Pouco destaque na imprensa para a visita ao Barlavento algarvio
Se a imprensa da época descreveu com todos os pormenores a visita ao Sotavento algarvio, foi muito parca em conteúdos sobre o Barlavento.
Assim, sabe-se que, pelas 19h45 era Oliveira Salazar recebido em Portimão, pelo tenente Amado da Cunha (administrador do concelho), comandantes da Guarda-fiscal e GNR, entre outras entidades, e grande número de portimonenses.
Na manhã seguinte, no dia 21 de novembro, e depois de sair do Hotel Central, onde se hospedara, o ministro visitou a Praia da Rocha, cujos encantos apreciou com interesse, a igreja matriz e os mercados municipais, seguindo depois para Lagos, onde percorreu a baía de barco (gasolinas).
Dali dirigiu-se a Sagres onde visitou a fortaleza, e lhe foi indicado o local onde se projetava erguer a estátua ao infante D. Henrique.
De regresso a Portimão, visitou a fábrica de conservas de Caetano Feu e observou uma exposição de conservas, improvisada no Hotel Central. Terá ainda visitado a fábrica Fialho.
Pelas 16h30 partiu para S. B. Messines onde embarcou no comboio rápido para Lisboa. O semanário “Comércio de Portimão” refere também que o ministro ter-se-á ainda deslocado às Caldas de Monchique.
Para um correspondente do católico “Folha de Domingo”, Cincinatus, dois acontecimentos marcaram a visita ministerial de Oliveira Salazar ao Algarve: primeiro “a comoção que lhe causou [ao ministro] a expontânea e viril exposição dum pobre e pequeno estudante que lhe pediu protecção para a sua infeliz família (…); segundo, a pergunta que fez a alguém duma das terras em que estacionou «mas os srs. têem verba no orçamento para esta despesa?…”.
Salazar fez estudo sobre a indústria conserveira do Algarve
Na sequência desta visita, o ministro das Finanças elaborou um estudo, “Notas sobre a Indústria e o Comércio de Conservas de Peixe”, concluído poucas semanas depois, a 7 de Dezembro.
Neste fez Oliveira Salazar, segundo a historiadora Maria João Raminhos Duarte, na obra “Portimão – Industriais Conserveiros na 1ª metade do Século XX”, um diagnóstico da indústria, analisando os vários aspetos da deficiente organização industrial e comercial, da vida operária e assistência social do setor conserveiro.
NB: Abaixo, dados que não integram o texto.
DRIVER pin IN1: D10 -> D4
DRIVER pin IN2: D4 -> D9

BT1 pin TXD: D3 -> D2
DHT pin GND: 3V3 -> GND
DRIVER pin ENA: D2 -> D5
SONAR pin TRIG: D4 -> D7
Se algumas das soluções apresentadas foram generalistas, ele traçou claramente o rumo a tomar: a reorganização da indústria deveria centrar-se na exportação, na resolução dos problemas inerentes ao mercado externo e à concorrência e, para tal, a intervenção do Estado era imprescindível e inadiável.
Todavia, se a reorganização da indústria conserveira não seria célere, em Janeiro de 1932 a imprensa regional noticiava a admissão do pai do petiz José Cabrita Matias, como remador na Alfândega de Faro, um gesto do ministro das Finanças, “que não pode deixar de calar profundamente na nossa alma”.
Apesar de desempenhar funções ministeriais durante quarenta anos, António de Oliveira Salazar apenas voltaria ao Algarve mais duas vezes, ambas já como presidente do Conselho (como então se designava o cargo de primeiro ministro).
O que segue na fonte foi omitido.